Le programme « Penser la traduction » a constitué un formidable levier pour créer et renforcer des liens avec des partenaires extérieurs dans le cadre de projets européens dans le domaine de la traductologie.

Plusieurs séminaires ont été organisés avec la participation de chercheur·e·s étranger·ère·s et de professionnel·le·s de la traduction :

  • en 2014, un séminaire international sur « La Traduction : Pratiques, enjeux et défis » a été organisé avec la prestigieuse Ecole des hautes études hispaniques et ibériques (Casa de Velázquez de Madrid) et plusieurs séances réparties en janvier, février, mars et avril 2014 ont été consacrées à l’histoire et l’historiographie de la traduction, l’invention du médiateur et les représentations du traducteur en littérature, à l’écran et au théâtre, aux langues nationales et à la traduction, à la traduction-création, traduction-écrivante.
  • en 2015 le premier séminaire international sur la traduction et la traductologie organisé en 2014 s’est prolongé avec la mise en place d’un atelier de traduction collective les 18, 19 et 20 novembre centré sur certaines œuvres de la poète et académicienne espagnole Clara Janés.

La plus grande visibilité de la traductologie au sein de notre université a été possible grâce à l’organisation avec l’IRPALL des Grandes conférences : conférence d’Yves Chevrel, Professeur à l’ Université de Paris-Sorbonne sur « Les traductions : objets de quelle(s) histoire(s) ? », le 24 janvier 2014 et la conférence de Lieven D’Hulst, Professeur en traductologie et littératures francophones à l’Université Catholique de Louvain sur « Histoire de la traduction et sciences humaines ; quel dialogue et quelle finalité ? », le 4 novembre 2015.

Ont également été associés à ce programme

  • Le CETIM (Centre de traduction, d’interprétation et de médiation linguistique) dont la revue La main de Thôt a diffusé les informations et les comptes-rendus de certaines manifestations.
  • Le laboratoire LLA-CREATIS
  • Le laboratoire FRAMESPA (UMR 5136) qui a participé au financement des Journées d’études des 3 et 4 novembre 2016 ainsi qu’à la publication de l’ouvrage Corps et traduction, corps en traduction.
  • L’équipe de recherche du CAS (Cultures Anglo-Saxonnes, EA 801).

Parmi les partenaires extérieurs, mentionnons la Société française de traductologie (SoFt), la Société Française des Hispanistes (SHF) et les Universités Pompeu Fabra et Barcelona Autónoma ainsi que celle de Salamanque dans le cadre du projet européen Mineco/Feder FFI2015-66516-P sur « Violence symbolique et traduction les défis de la représentation des identités fragmentés dans une société mondialisée ».

Publications

Traduire ensemble pour le théâtre, La Main de Thôt, revue en ligne, no.4
– HIBBS Solange, SERBAN Adriana, VINCENT-ARNAUD Nathalie (dir), Corps et traduction, corps en traduction ; Limoges, Lambert-Lucas, 2018
– NUR SULTAN Lisa, Fuorigioco, Hors-Jeu, trad. de Frédéric Sicamois et Stéphane Resch, PUM, 2017

Partenaire

« La main de Thôt » est une revue scientifique multilingue de l’Université de Jean Jaurès; sa publication est annuelle.

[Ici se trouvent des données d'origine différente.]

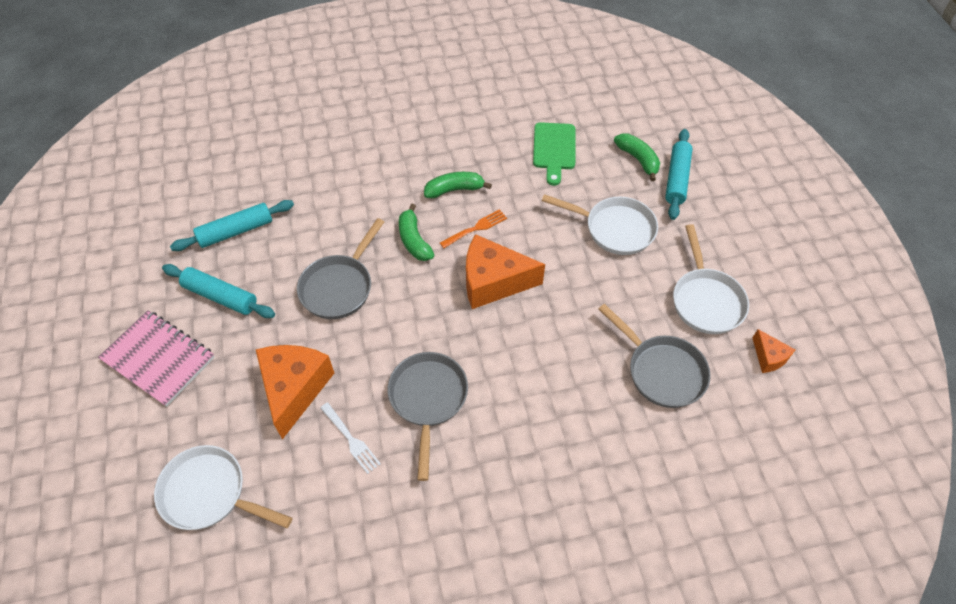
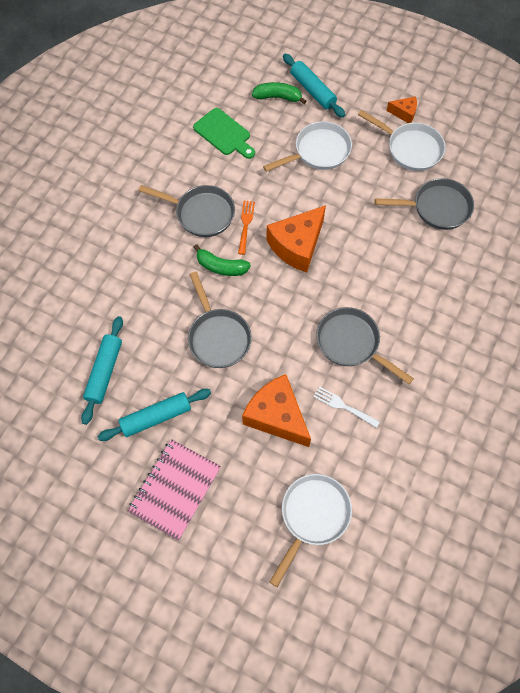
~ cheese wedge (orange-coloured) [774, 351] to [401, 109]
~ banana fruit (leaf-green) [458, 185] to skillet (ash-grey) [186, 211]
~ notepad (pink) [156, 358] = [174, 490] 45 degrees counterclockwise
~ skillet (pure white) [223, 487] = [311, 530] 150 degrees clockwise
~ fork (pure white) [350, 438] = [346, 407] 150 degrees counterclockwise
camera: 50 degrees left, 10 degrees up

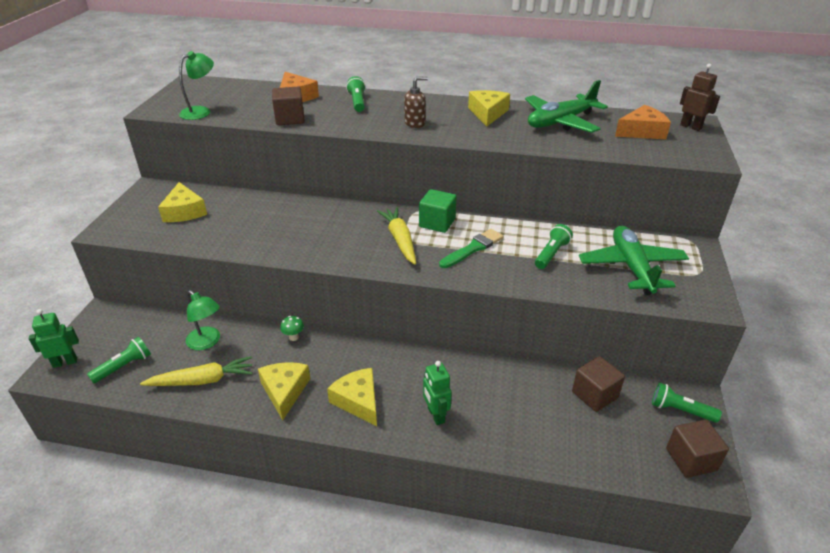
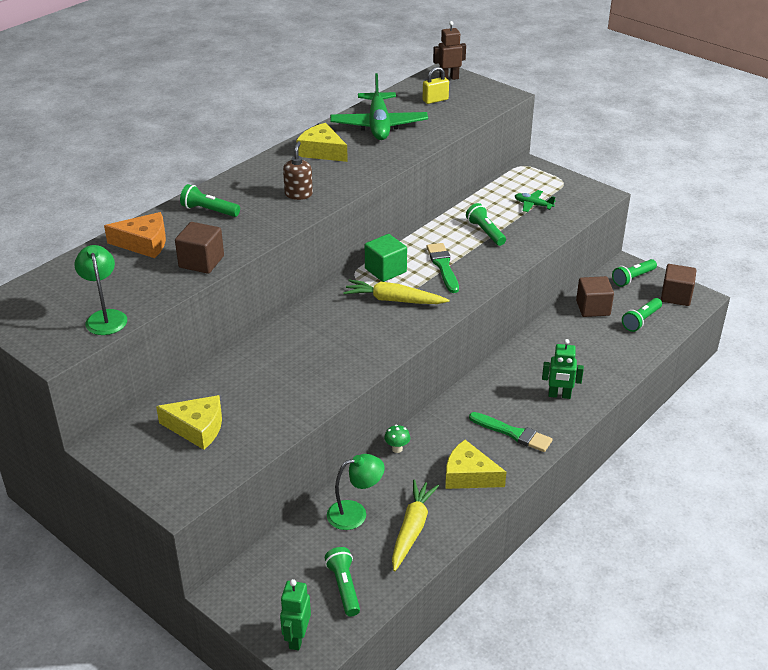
+ flashlight (leaf-green) [642, 315]
~ cheese wedge (yellow) [352, 397] to brush (leaf-green) [511, 432]
~ cheese wedge (orange-coloured) [643, 122] to small lock (yellow) [436, 85]
~ toy plane (leaf-green) [634, 260] = [535, 201] x0.45
camera: 60 degrees left, 0 degrees up

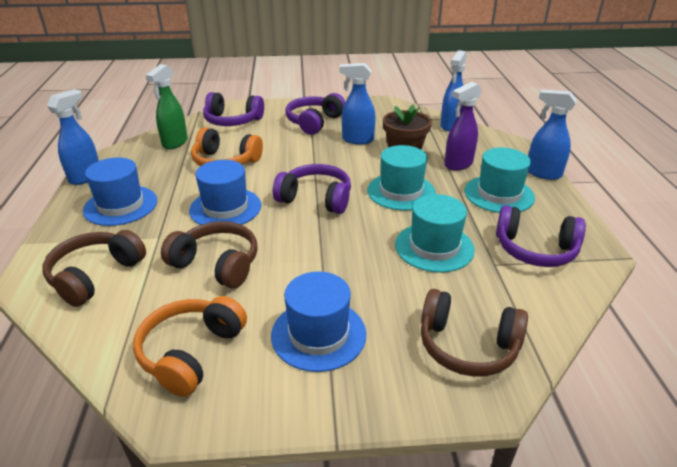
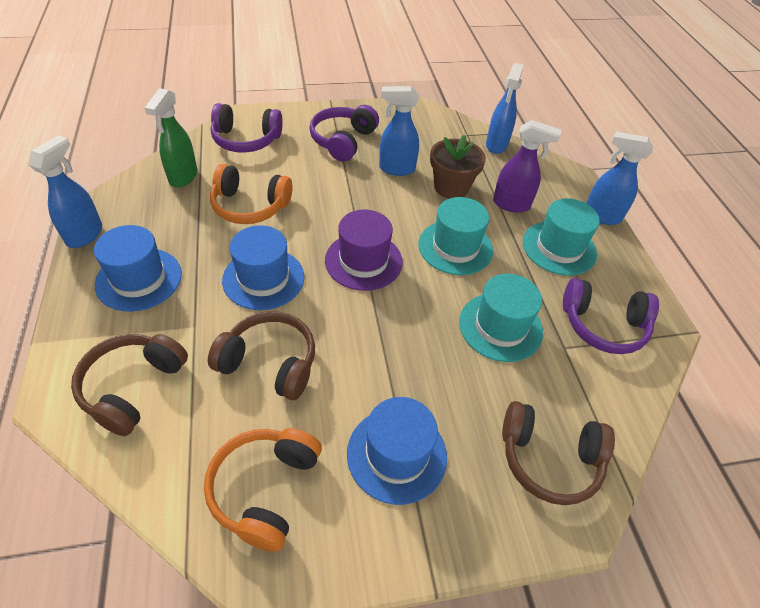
~ over-ear headphones (purple) [312, 189] to tall hat (purple) [364, 250]
~ spray bottle (purple) [463, 126] = [527, 166] 120 degrees counterclockwise
camera: 10 degrees left, 15 degrees up

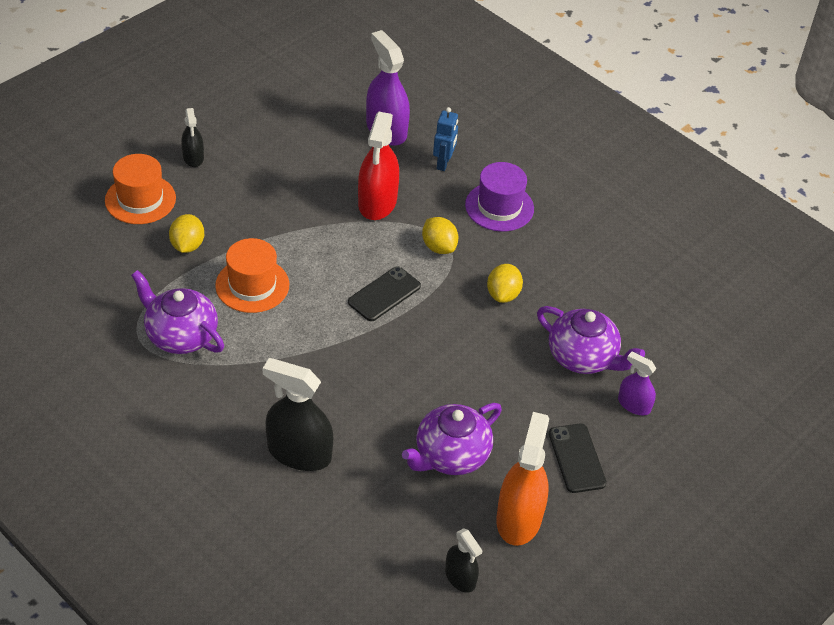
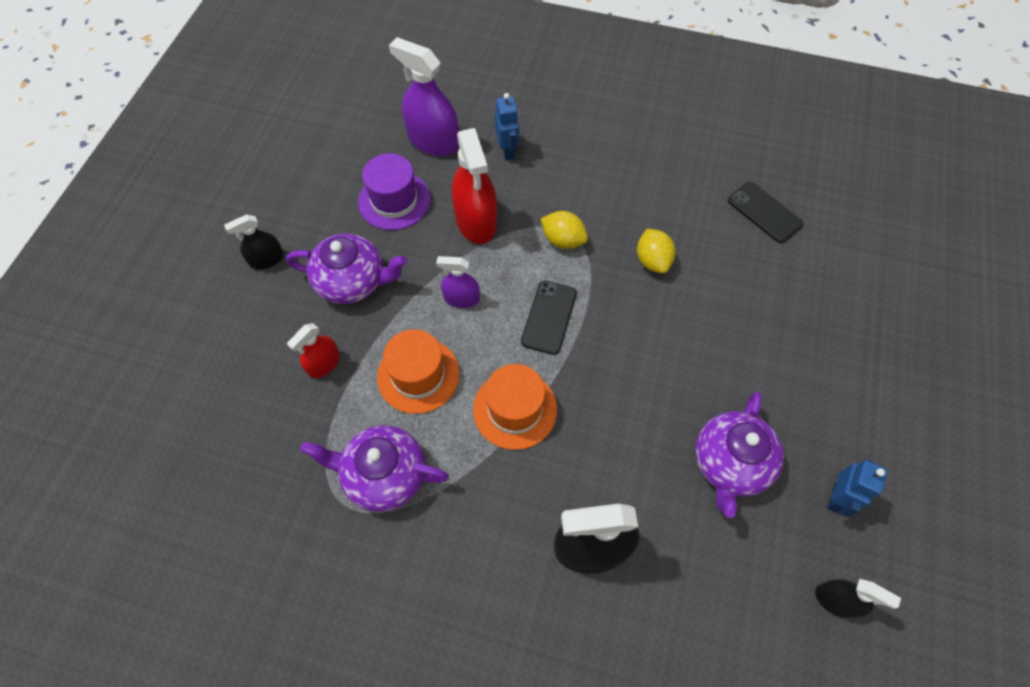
~ tall hat (orange-coloured) [140, 189] to [515, 407]
~ tall hat (purple) [499, 197] to [394, 192]
~ tea pot (purple) [591, 340] to [346, 269]
~ phone (jet-black) [578, 458] to [765, 212]
~ spray bottle (purple) [637, 383] to [458, 282]
~ toy lemon (yellow) [186, 233] to spray bottle (scarlet) [313, 350]
~ spray bottle (orange-coloured) [522, 479] to robot (blue) [857, 488]
~ spray bottle (jet-black) [192, 137] = [254, 242] 105 degrees clockwise
camera: 25 degrees left, 15 degrees up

Elle émane du Centre de Traduction, Interprétation et Médiation linguistique (CETIM), qui forme des professionnels de la traduction, et reflète la volonté d’interdisciplinarité de plusieurs chercheurs et laboratoires de l’Université, qui s’y rencontrent autour d’une réflexion commune sur les pratiques et les théories de la traduction.